Another tool for rare variant detection is duplex-consensus sequencing, where both strands of a molecule are linked in the sequencing library preparation. Several duplex sequencing technologies have been funded, including a Tn5-based method — initially established by Sunney Xie's lab at China's Peking University — being refined by a team at Boston Children's Hospital led by Sangita Choudhury. They're looking at "making it much simpler" so that it could be done by labs that aren't primarily focused on genomics, she said.
Her hopes are that her assay can be used as a validation technology for when the genome centers make a variant call.
She also suggested that the assay could be adapted to work with Slide-seq, a spatial omics method invented by Fei Chen of the Broad Institute that is also the subject of a tools grant. The two labs haven't formalized a collaboration yet, Choudhury said, "but we're thinking how we can work together to bring Slide-seq and duplex sequencing together."
Chen's grant includes ATAC-seq (assay for transposase-accessible chromatin by sequencing) pioneer Jason Buenrostro and Gad Getz, also of the Broad.
"We're proposing to improve quality to have higher [genomic] resolution," for spatial analysis of DNA, Buenrostro said. "By increasing genomic resolution, we should be able to track these clones." The first Slide-seq assays were for spatial transcriptomics, and the technology has recently been adapted to provide information on copy number variants.
The grant will support ways to increase the recovery of genomic fragments to increase coverage, allowing detection of a single gene variant. They'll also work on targeted capture of regions of interest.
In general, Slide-seq is "really good at identifying clustered cells that might share a feature, like a somatic mutation, and how that variant is causing cells to expand within a tissue, or how it might reprogram cells to alter tissue function," said Dan Landau, of Weill Cornell Medical School and the New York Genome Center.
He likened the human body to a "Raggedy Ann" doll, made of different fabric patches sewn together. "We are patches of clones that come together as one," he said.
Those clonal patches are, of course, made of individual cells, and Rahul Satija, of New York University and the NYGC, is a leader in the field of single-cell data analysis. He's working with Landau to combine single-cell transcriptomics with many other layers of omics data, including histone modification, DNA methylation patterns, and protein expression.
"This grant will allow us to create a suite of tools to phenotype a specific genotype in the context of somatic mosaicism," Landau said. These types of tools will help determine the downstream results of somatic variants that help cells grow into larger clonal populations.

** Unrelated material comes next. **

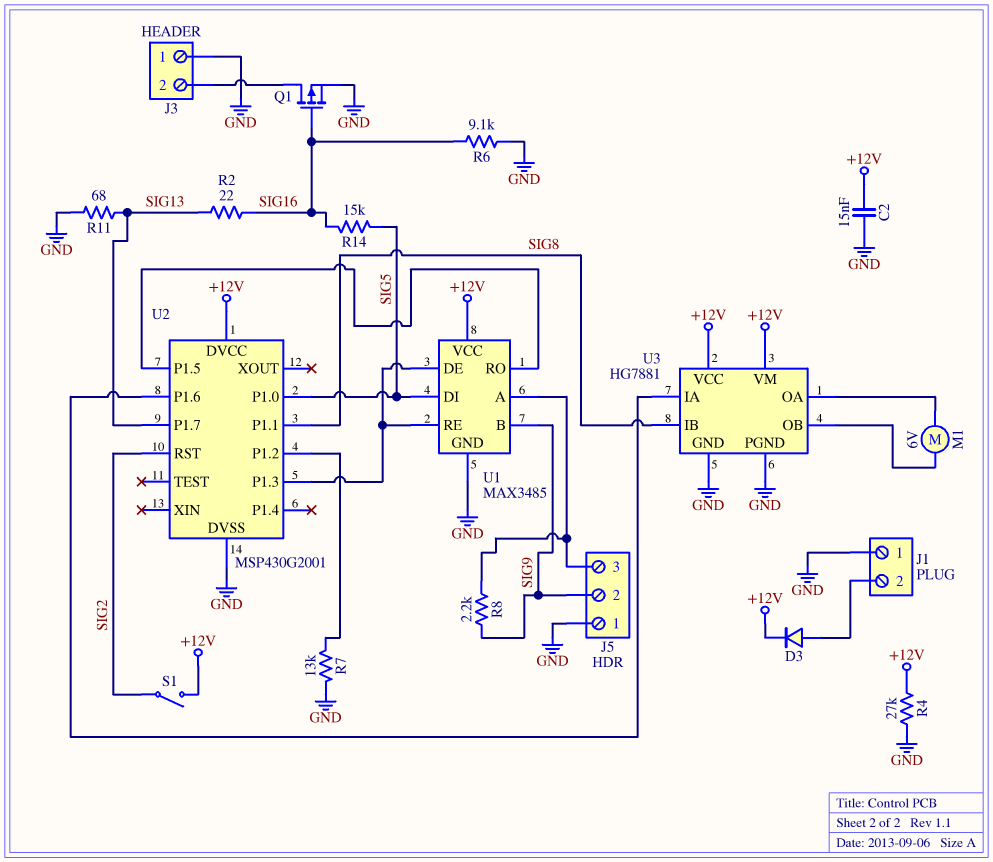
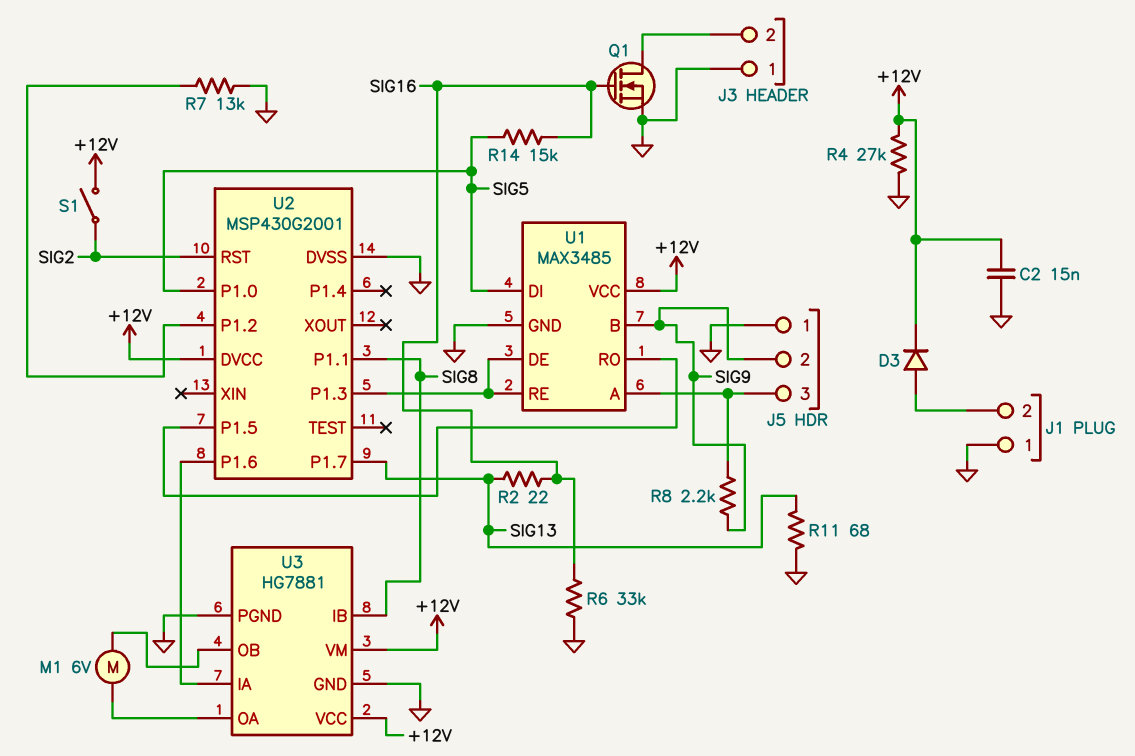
Q1: PMOS (G SIG16, D J3/2, S GND) -> NMOS (G SIG16, D J3/2, S GND)
R6: 9.1k (GND, SIG16) -> 33k (GND, SIG16)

He pointed to a blood condition called clonal hematopoiesis of indeterminate potential. A largely incidental finding, a patient with CHIP may go to a doctor, and standard pathology testing will say nothing is wrong, he said, while a molecular assay might reveal that 10 to 20 percent of cells will have a mutation in the splice factor SF3B1, a variant also associated with some types of myelodysplastic syndrome, which can cause symptoms like fatigue and carries an increased risk for leukemia. "The phenotype has to be different," Landau said. "And yet we don't have any way of knowing what about these cells allows them to behave differently."

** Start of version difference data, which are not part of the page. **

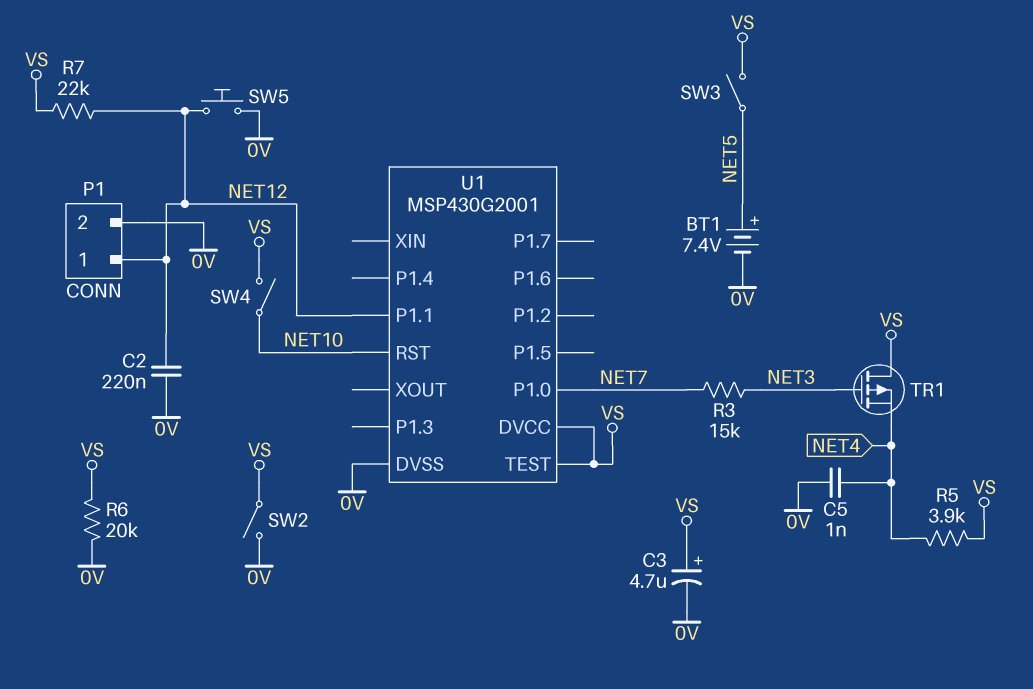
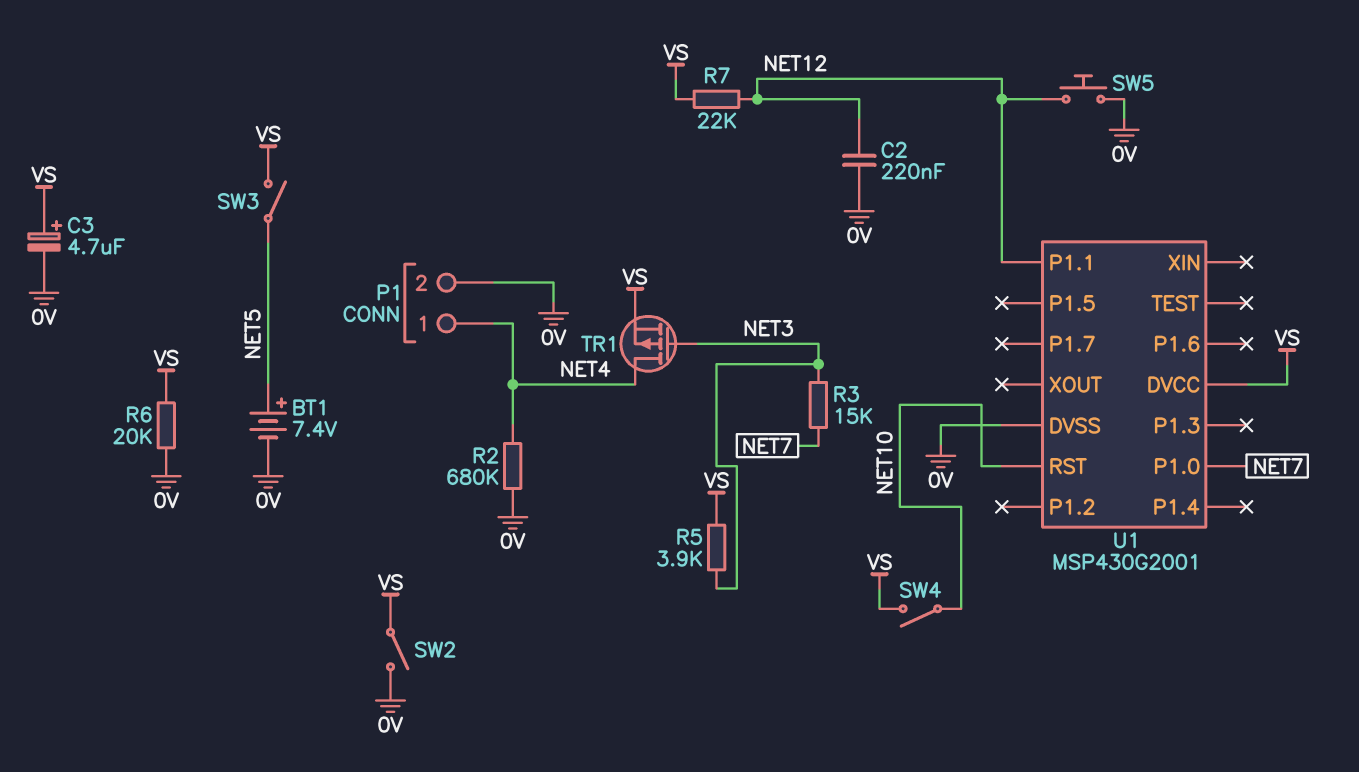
C5: 1nF (0V, NET4) -> none
P1 pin 1: NET12 -> NET4
R2: none -> 680k (0V, NET4)
R5: 3.9k (NET4, VS) -> 3.9k (NET3, VS)
TR1: PMOS (G NET3, D VS, S NET4) -> PMOS (G NET3, D NET4, S VS)
U1 pin TEST: VS -> none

"Our ambition is to be able to link somatic genotypes with somatic phenotypes," he said.
Satija said he's excited to be a "part of a whole" that will unlock the use of the tools he has developed. To do it alone, "we would need to reproduce a huge infrastructure to get the samples," he said. "Better for us to come in with unique added value and do it in collaboration with a larger network that is able to identify samples."
While the SMaHT grants have all been awarded, NIH has left the door open for additional researchers to step in. It is "likely to establish an associate member policy to facilitate collaborations with researchers who are not funded directly through the SMaHT program," NIH said in a statement.